– 4 partridges, dressed
– Juice from 1 lemon
– 8 slices of back bacon
– 50g butter
– 75ml dry white wine
– 150ml game stock
– cornflour (for gravy)
– 4 slices of white bread
For the stuffing:
– Handful of blackcurrants or brambles
– 100g roast ham
– 2 medium onions
– Zest from 1 lemon
– 100g butter
– 2 eggs
– Handful of fresh parsley
– 75g soft white breadcrumbs
Partridge are a perfectly formed bird and seriously tasty. I’m a fan of English partridge though they are very much scarcer these days. It has a more subtle flavour that’s slightly richer than its French counterpart, so with subtlety in mind a simple roast is the order of the day.
First things first, make your stuffing. Roughly chop the onions and put into the food processor. Rip the ham into bits, throw into the food processor as well, add the berries, lemon zest, parsley and butter before blitzing for a minute.
Place breadcrumbs, two lightly beaten eggs, seasoning and the contents of the food processor into the bowl; mix and set aside.

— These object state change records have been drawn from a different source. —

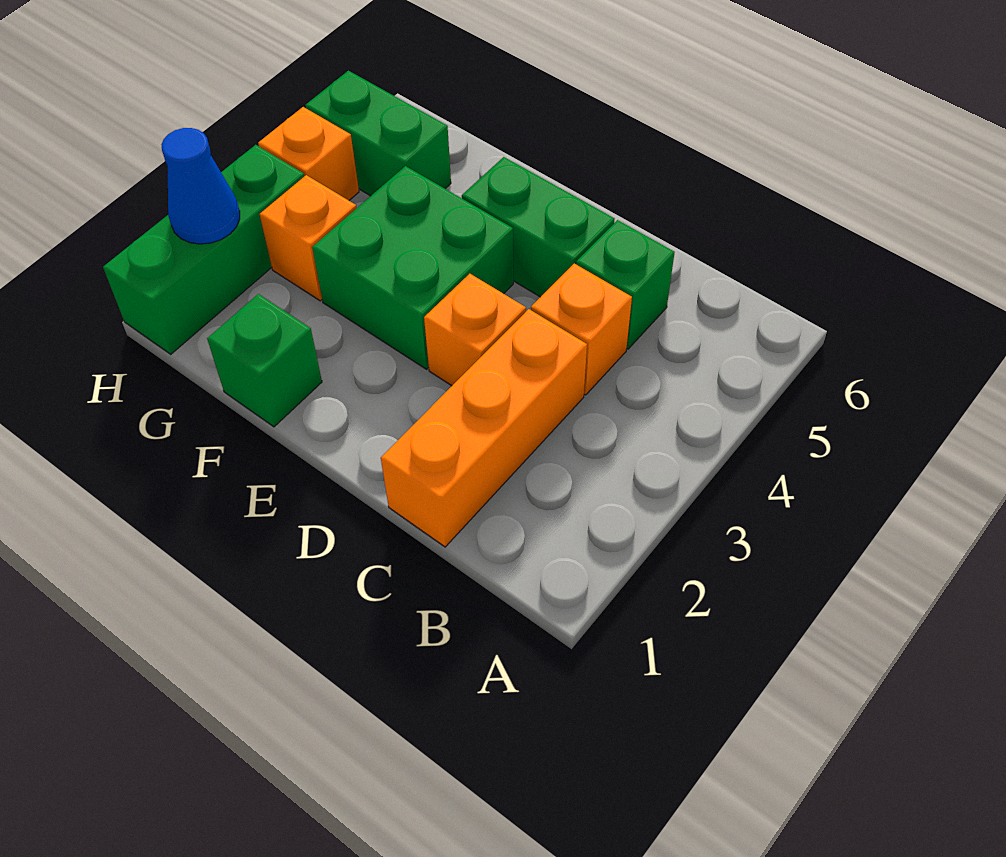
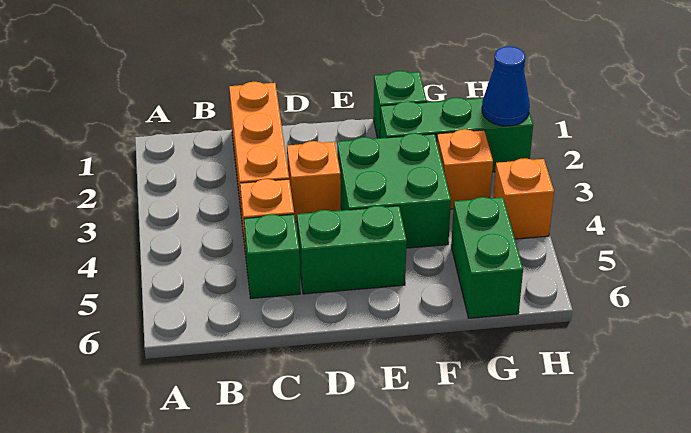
green brick G5:H5 level 1 -> green brick G5:G6 level 1
green brick H1:H3 level 1 -> green brick F2:H2 level 1

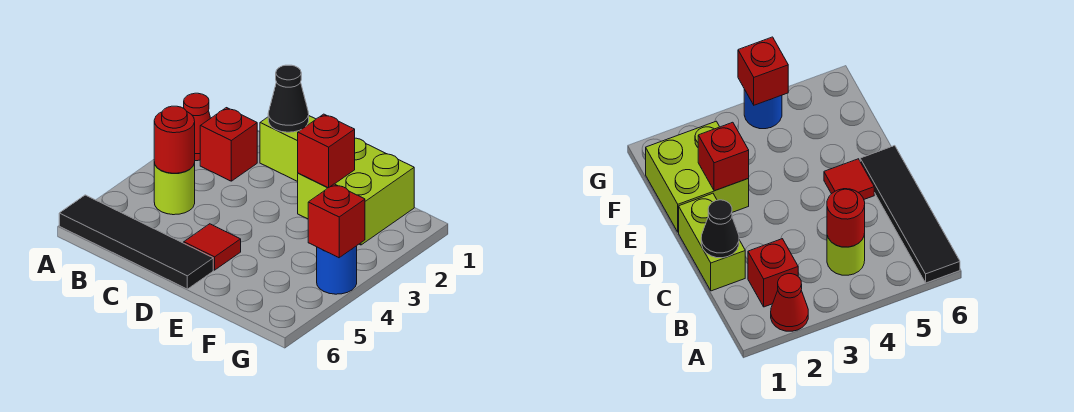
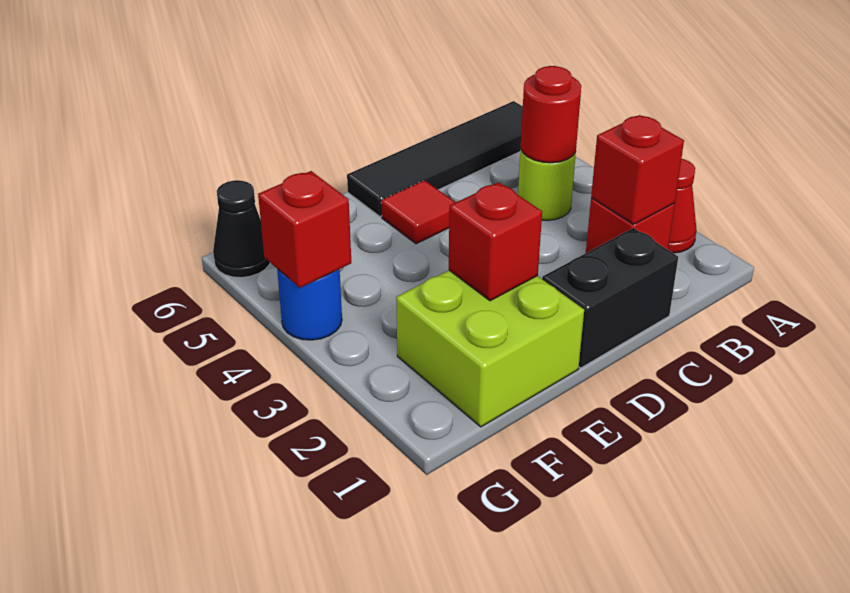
none -> red brick B2 level 2
lime brick C1:D1 level 1 -> black brick C1:D1 level 1
black cone C1 level 2 -> black cone G6 level 1

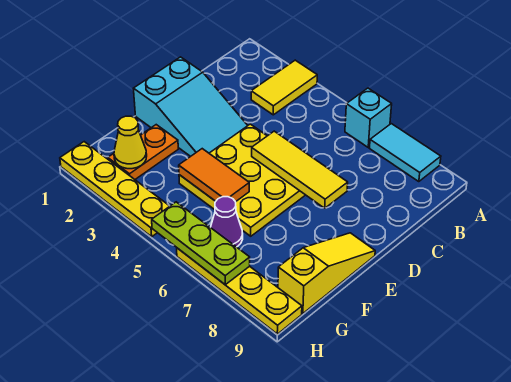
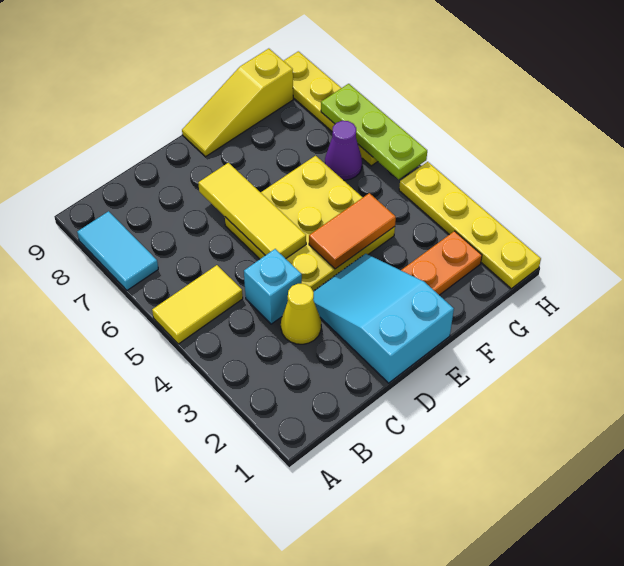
yellow tile A3:B3 level 1 -> yellow tile A5:B5 level 1
cyan brick A6 level 1 -> cyan brick C4 level 1
orange tile F4:F5 level 2 -> orange tile E4:F4 level 2
yellow cone G2 level 2 -> yellow cone C3 level 1

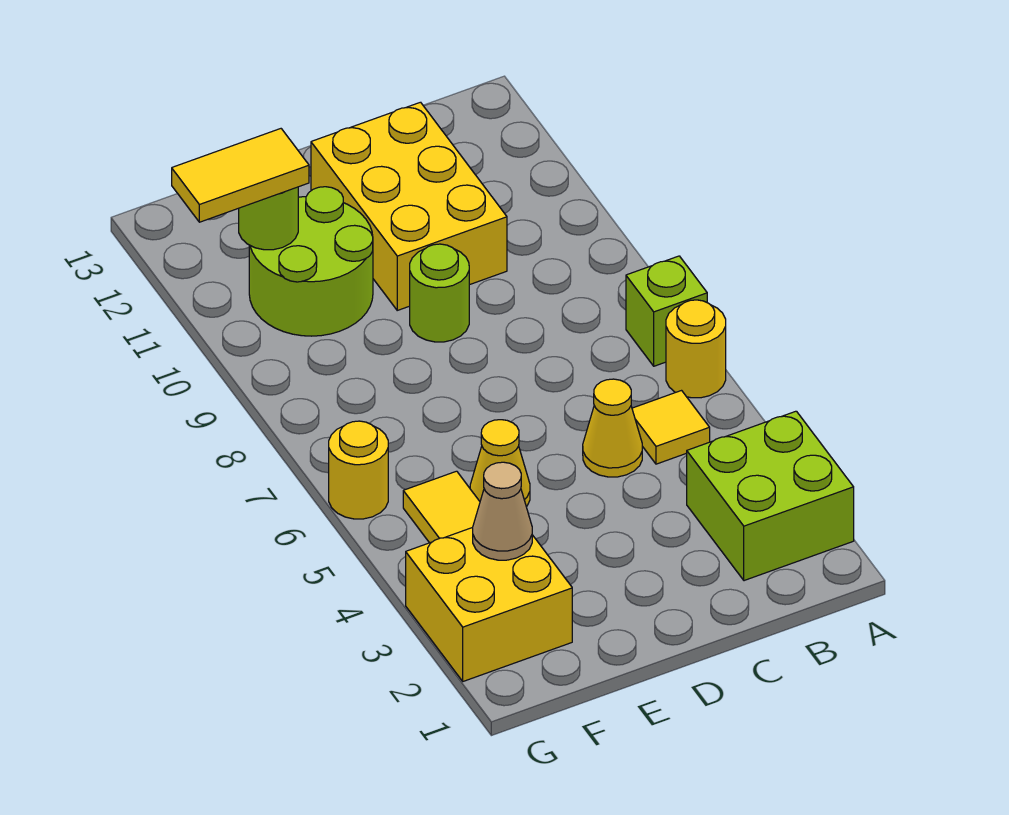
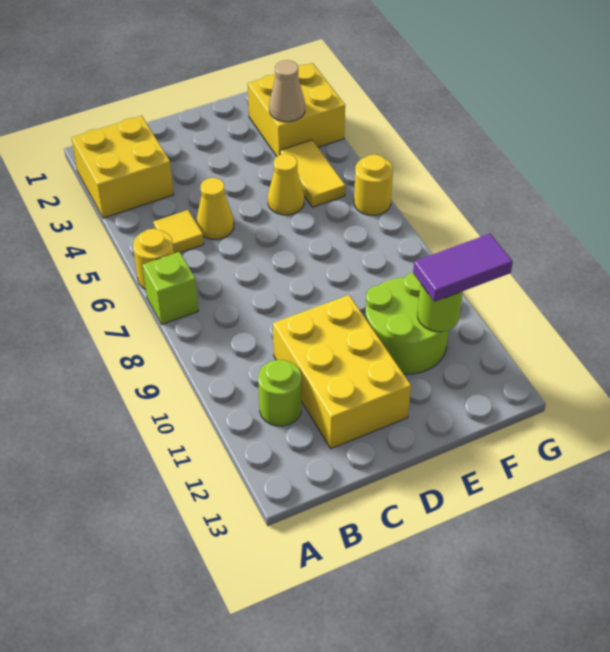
lime brick A2:B3 level 1 -> yellow brick A2:B3 level 1
lime round brick D9 level 1 -> lime round brick B11 level 1
yellow tile F11:G11 level 3 -> purple tile F11:G11 level 3

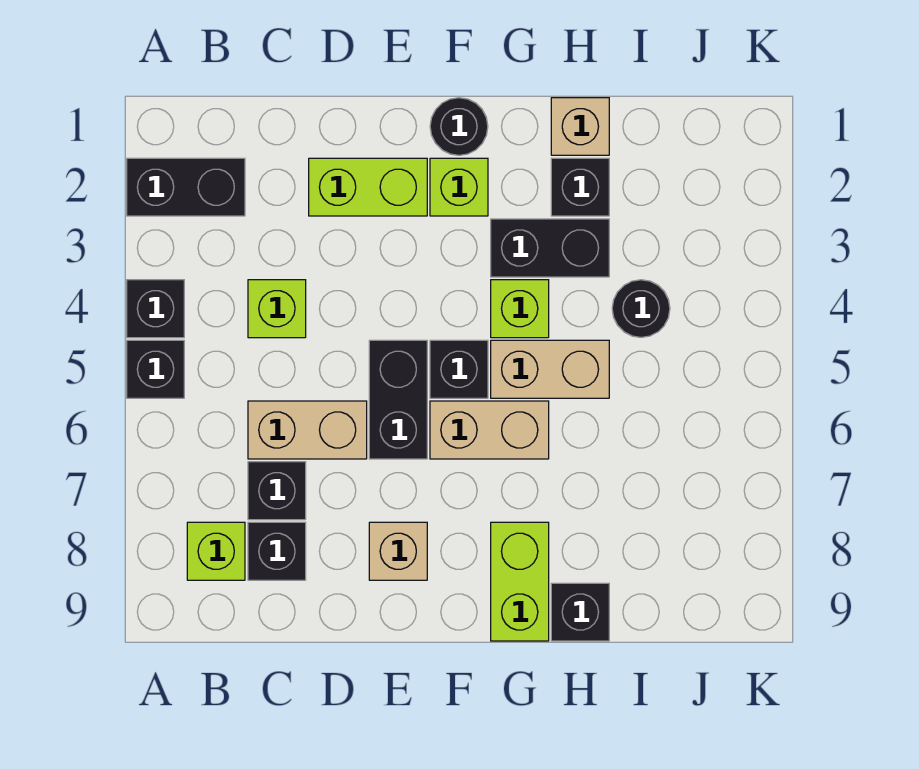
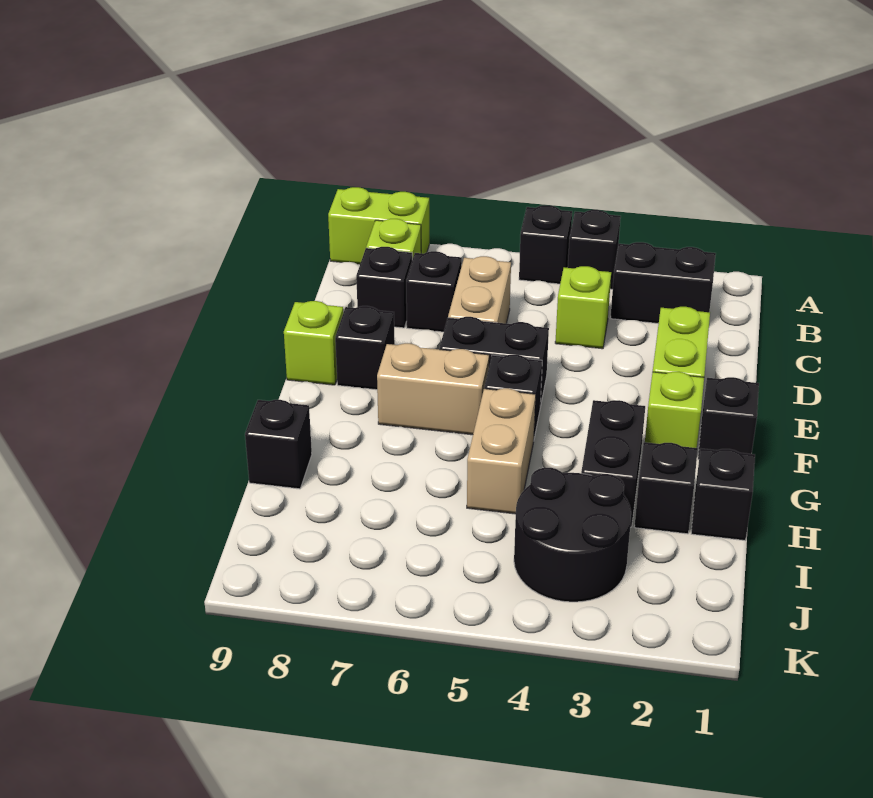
black brick A2:B2 level 1 -> black brick B2:B3 level 1
tan brick E8 level 1 -> black brick E8 level 1
black round brick F1 level 1 -> black brick F1 level 1
tan brick F6:G6 level 1 -> tan brick F6:F7 level 1
lime brick G4 level 1 -> lime brick E9 level 1
lime brick G8:G9 level 1 -> lime brick A8:A9 level 1
tan brick H1 level 1 -> black brick H1 level 1
black round brick I4 level 1 -> black round brick I3:J4 level 1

Melt butter and into it squeeze juice of a lemon. Use a pastry brush to cover all four birds in this glaze. Wrap two slices of bacon around each bird, then place all four dressed partridges into a good size roasting tin, pour the wine into the tin, cover the whole thing with foil and place in a moderate oven (190°C, gas mark 5).
After 30 mins, remove the foil and drain off the juices into a saucepan. Put partridge back into the oven for a further 15-30mins to crisp up.
While the partridge is finishing off, bring the juices to a boil to make a stock. Meanwhile, have a frying pan on a medium heat with oil and a knob of butter, take each piece of bread one at a time and fry until golden each side. If you’re feeling fancy, you can cut the bread into a circle or any other shape you desire. Otherwise, just throw the whole slice in.
By this point your stock should be up to heat, put two heaped teaspoons of cornflour into a bowl, add a little cold water and blend into a paste.
Pour the paste into the stock and whisk until thickened, then simmer for 15 minutes.
Remove the partridge from the oven and leave to rest until the gravy and croutons are done.
Place the croutons onto the plates, pop a roast partridge on top of each and drench it in gravy. Serve with fresh vegetables and new potatoes, bread sauce or redcurrant jelly and enjoy.